Well that’s exactly the misconception the summit has been set up to address.

As the summit’s host, The Australia Institute, puts it in a new report: “The stereotypical assumption that Australia cannot successfully participate in international manufactures trade – but instead should focus on a ‘comparative advantage’ rooted in natural resources – is increasingly questioned.”

The reasons for rethinking those assumptions are numerous.

The most obvious is the lower Australian dollar which makes our ‘high-cost jurisdiction’ substantially less costly.

But there are plenty of other factors at work. The report, Manufacturing: A moment of opportunity, argues that the nature of manufacturing itself has changed.

The logic that factories would inevitably shift to nations where labour was cheapest has been challenged by new technologies – everything from advanced robotics, to sophisticated logistics tracking and 3D printing.

The report argues that in order to succeed “industries will need to exhibit greater reliance on innovation, customisation, and specialisation than did mass production industries of the past”.

Big and beautiful

It’s not only small, nimble businesses that can compete in the changed environment – ‘mass production’ models can flourish too, though they still face strong headwinds.

Key among these are energy costs, which have been pushed up by the ‘gold plating’ of power networks, as well as the instability of the ‘carbon wars’ initiated by Tony Abbott in 2009.

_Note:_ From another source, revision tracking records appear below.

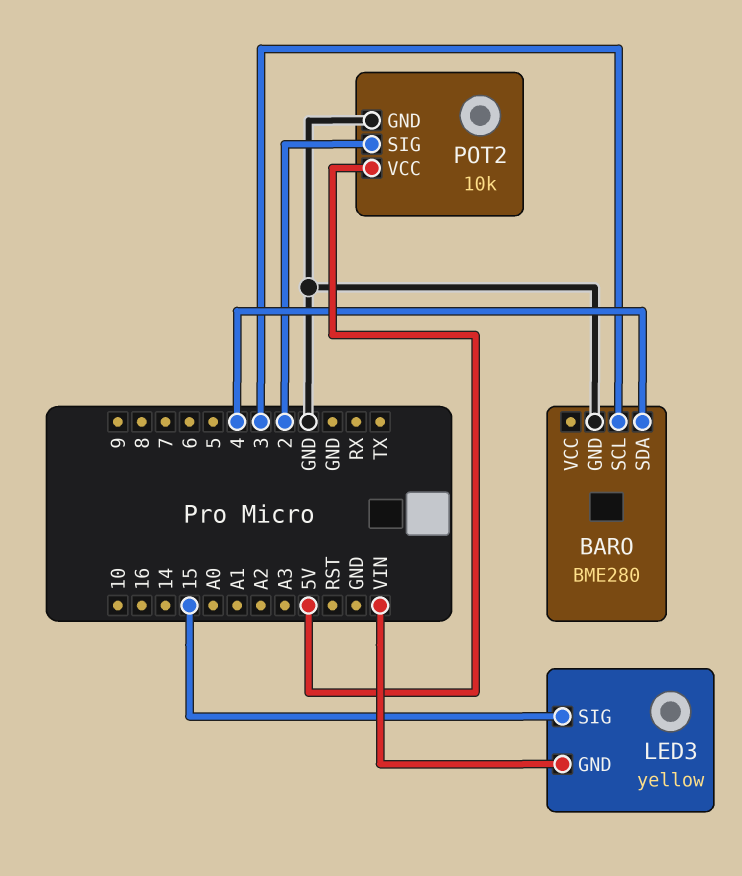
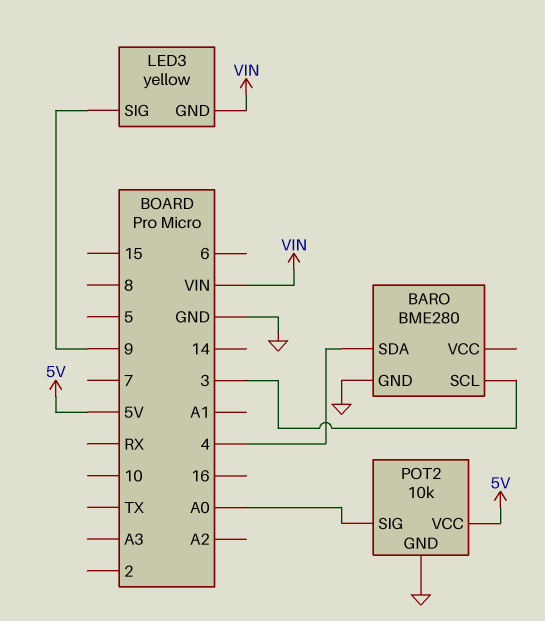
LED3 pin SIG: 15 -> 9
POT2 pin SIG: 2 -> A0

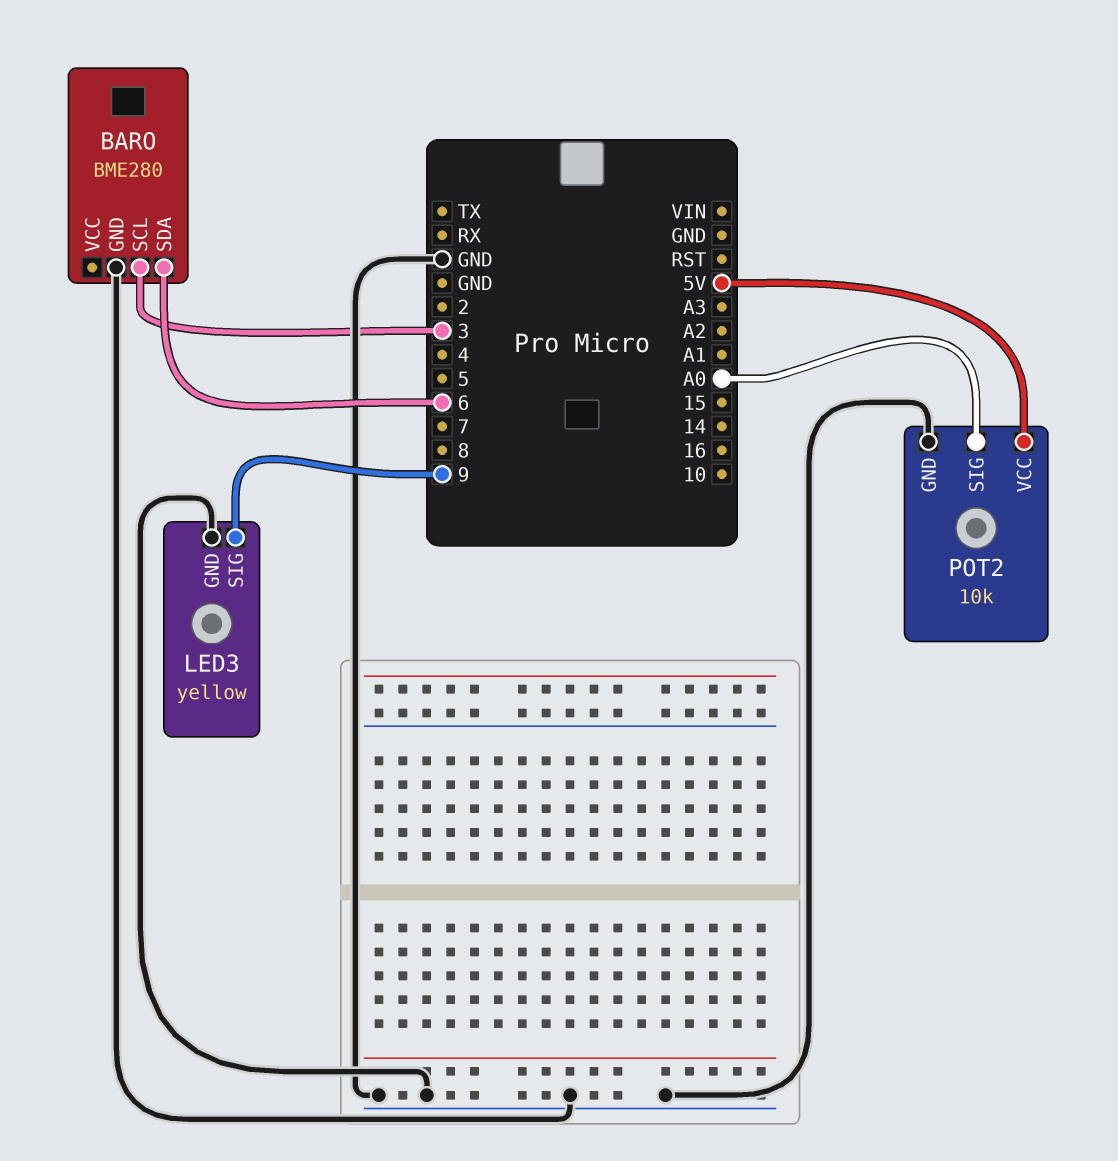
BARO pin SDA: 4 -> 6
LED3 pin GND: VIN -> GND

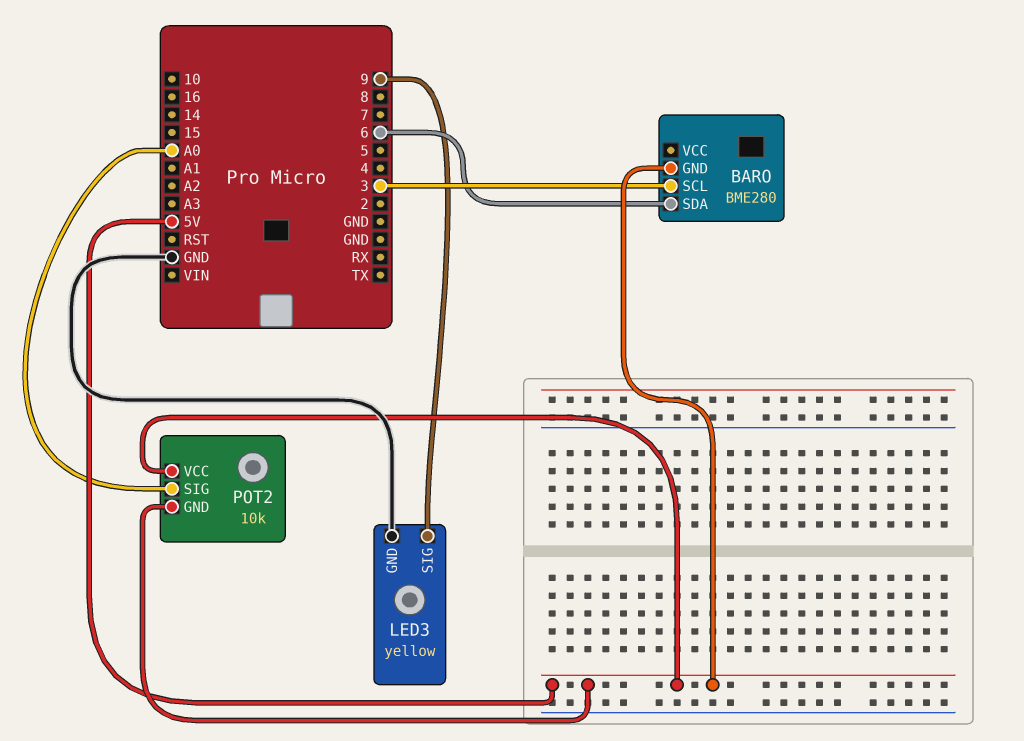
BARO pin GND: GND -> 5V
POT2 pin GND: GND -> 5V

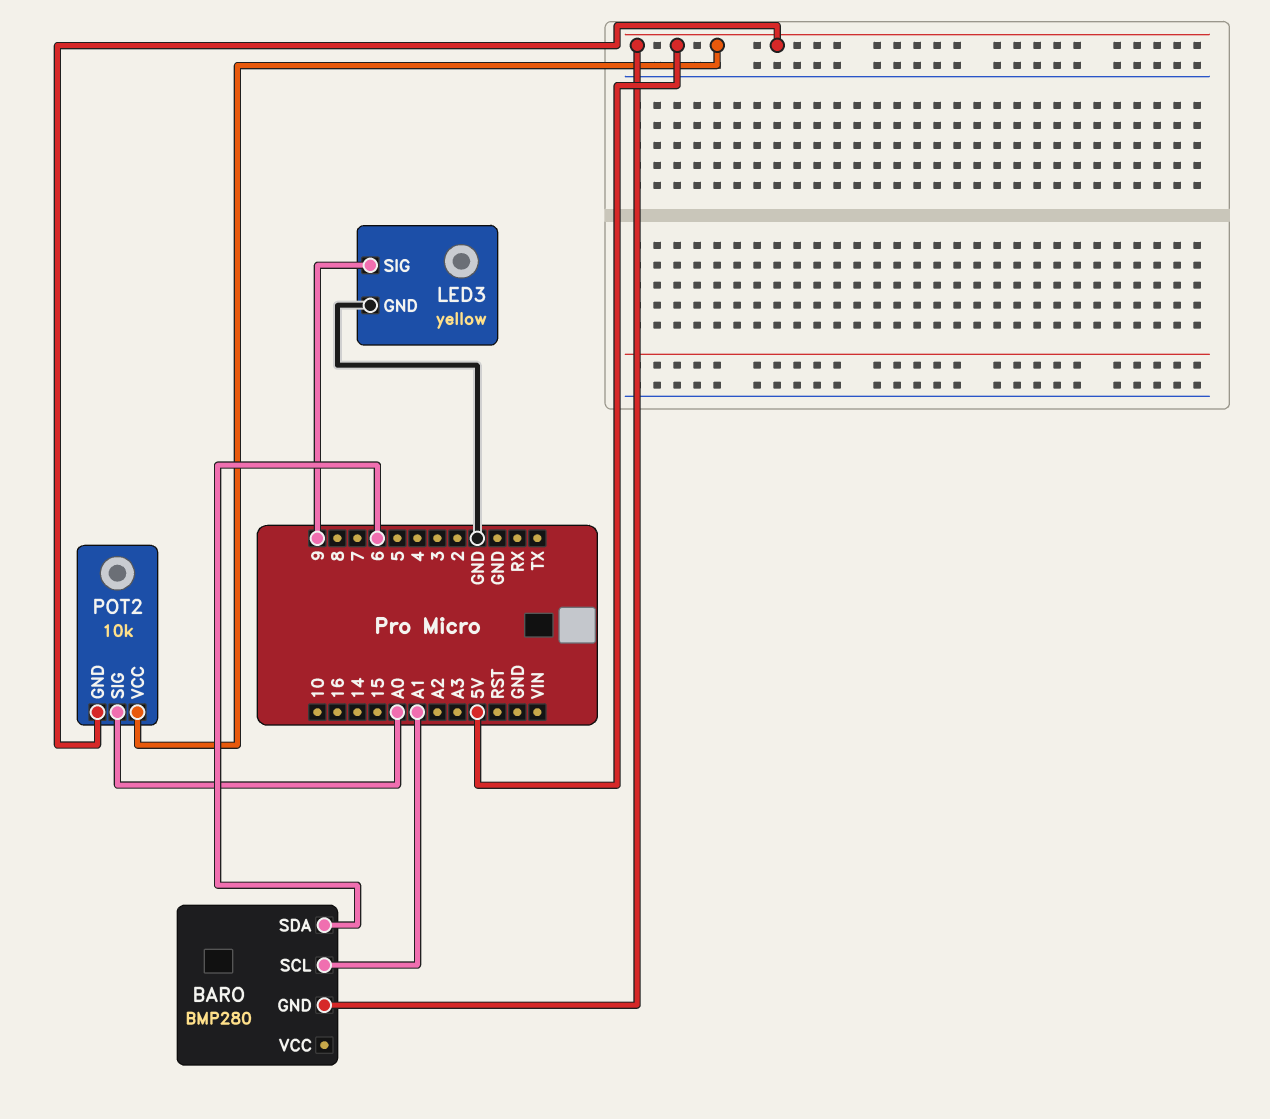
BARO: BME280 -> BMP280
BARO pin SCL: 3 -> A1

That era looks to be ending with the sensible road map to lower energy costs, and lower emissions, set out in the Finkel Review.

If Dr Alan Finkel’s advice is heeded, a new wave of energy investment will add to the momentum of the lower Aussie dollar, to help attract much needed investment from abroad.

That’s important, because, as the Australia Institute report notes: “Capital spending intentions in the sector remain suppressed.”

That’s also where the federal government can help. While Australia is bound by numerous free-trade deals, like any other nation there’s a lot it can do ‘behind the border’ to kick start manufacturing.

The Australia Institute sees three key ways in which this can be done:

  • by encouraging manufacturing ‘clusters’ – yep, just like the ones disrupted by the Coalition’s decision in 2013 to chase the major auto manufacturers out of Australia,
  • by changing procurement regulations, to make “public agencies in defence, transportation, energy and other key areas” into major buyers of Australian products; and
  • by helping “promote Australian manufactured exports” as the international trade environment goes through rapid changes caused by the Trump and Brexit ructions.

Twilight of the ideologues

By now a certain kind of economic thinker will be tearing out their hair – they may even have to take the day off and drive from their comfortable office to their comfortable home to have a little lie down.

And that is just the point. Textbook theories of competitive/comparative advantage can end up leaving tens of thousands of Australians without any comfort at all – no job or prospect of that comfortable home.

One of the key points being driven home by the Australia Institute is that manufacturing jobs tend not to be insecure boom-bust roles: “… the manufacturing sector continues to demonstrate superior outcomes in terms of job quality, stability, and compensation.

“… the incidence of part-time work in manufacturing is less than half that in the labour market as a whole, a smaller proportion of workers is paid at the minimum rates specified in modern awards, and average weekly earnings are about 10 per cent higher than in the economy as a whole.”

Those arguments gel with voters’ instincts. Polling included in the report shows that 76 per cent of voters agree that success in global trade requires strong manufacturing exports, and 67 per cent disagree that government support for manufacturing is a waste of taxpayers’ money.

That opens up an opportunity for either side of politics to get behind a recent jobs ‘turning point’. From the onset of the GFC in 2008, around 200,000 jobs were shed across the sector, but that has now reversed – 40,000 were created last year.

But getting behind manufacturing entails a cognitive leap – from seeing the economy as a simple textbook exercise in identifying competitive advantage, to one of weighing up the wide-ranging benefits of being a nation that makes things.

Voters have got their heads around that one. Now it’s time for the politicians to catch up.